Interview with We Hate Bards
By Paul Jones
At nearly every gaming convention (and some fancons) in Michigan, there is a group of people enthralling tables full of people with storytelling, adventure, comedy, and intrigue. That group is not-so-lovingly called “We Hate Bards”. This collection of tabletop RPG gamers has come together to gather people in celebration of their common “hobby”. Dedicated to changing the face of gaming the world sees, they have entertained and enthralled hundreds with the games they run. Continuum 2017 will see WHB joining us to provide a quality gaming experience. I interviewed two of the Bards (Matthew Neymeiyer and Cristopher Frank) so we can get a glimpse into what they have in store for us.

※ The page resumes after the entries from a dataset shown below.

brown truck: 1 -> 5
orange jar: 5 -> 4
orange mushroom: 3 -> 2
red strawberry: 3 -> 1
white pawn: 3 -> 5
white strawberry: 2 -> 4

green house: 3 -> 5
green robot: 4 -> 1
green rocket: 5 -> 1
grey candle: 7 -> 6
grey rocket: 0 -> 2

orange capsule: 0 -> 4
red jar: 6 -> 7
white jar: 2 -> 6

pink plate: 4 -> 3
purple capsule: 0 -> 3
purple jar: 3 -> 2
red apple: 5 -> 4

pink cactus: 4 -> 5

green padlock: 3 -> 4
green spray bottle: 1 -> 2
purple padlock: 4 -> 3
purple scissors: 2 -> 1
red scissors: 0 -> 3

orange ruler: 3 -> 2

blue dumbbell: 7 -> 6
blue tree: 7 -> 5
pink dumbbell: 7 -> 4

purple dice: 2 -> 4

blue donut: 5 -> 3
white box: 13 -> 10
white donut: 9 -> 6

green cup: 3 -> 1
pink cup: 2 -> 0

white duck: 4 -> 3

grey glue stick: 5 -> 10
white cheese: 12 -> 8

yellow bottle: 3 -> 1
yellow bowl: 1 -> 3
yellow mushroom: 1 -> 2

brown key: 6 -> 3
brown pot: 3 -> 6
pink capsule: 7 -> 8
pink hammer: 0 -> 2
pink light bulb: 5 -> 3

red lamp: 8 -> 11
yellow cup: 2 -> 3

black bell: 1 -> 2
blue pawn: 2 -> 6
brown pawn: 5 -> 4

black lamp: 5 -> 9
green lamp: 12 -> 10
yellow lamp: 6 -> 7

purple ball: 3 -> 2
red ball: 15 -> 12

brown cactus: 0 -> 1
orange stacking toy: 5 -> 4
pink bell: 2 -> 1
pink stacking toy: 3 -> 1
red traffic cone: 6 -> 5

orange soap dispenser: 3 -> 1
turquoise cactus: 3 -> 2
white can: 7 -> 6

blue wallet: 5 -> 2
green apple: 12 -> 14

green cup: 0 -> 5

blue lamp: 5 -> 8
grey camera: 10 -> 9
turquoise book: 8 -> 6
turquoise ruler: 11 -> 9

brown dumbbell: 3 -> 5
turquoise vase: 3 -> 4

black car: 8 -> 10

PJ: So, what is We Hate Bards?
MN: The blurb I put out on internet things is, “We Hate Bards is West Michigan’s premier pen and paper RPG gaming group and podcast. Our players and gm’s bring unmatched levels of ingenuity, passion, and experience to every table. New and old players will always find a welcoming group of adventurers. Want to catch up before joing any of our games or experience a new system? Then check out our multitude of podcasts with more launched every week!”
PJ: Why do you guys hate bards?
CF: Well, that goes back to an old campaign we ran years and years ago. Our DM wanted to play a play by post game almost like a play by mail game. We became impatient and began driving the story forward without the DM. In that we were in a bar just hanging out, as dungeons and dragons characters do, and the DM said there was a halfling bard singing to the crowd. Immediately we decided that we hated him and my necromancer paid another character who was an assassin 10 silver to murder him. Then we promised him work out by the cemetery where Hack Payne shot him the back with a crossbow and then l being the discrete necromancer, disposed of the body. Then back at the bar we spend the rest of the session bad mouthing the bard about how much we did not like him and glad that he went to “another town” so we would never have to see him again.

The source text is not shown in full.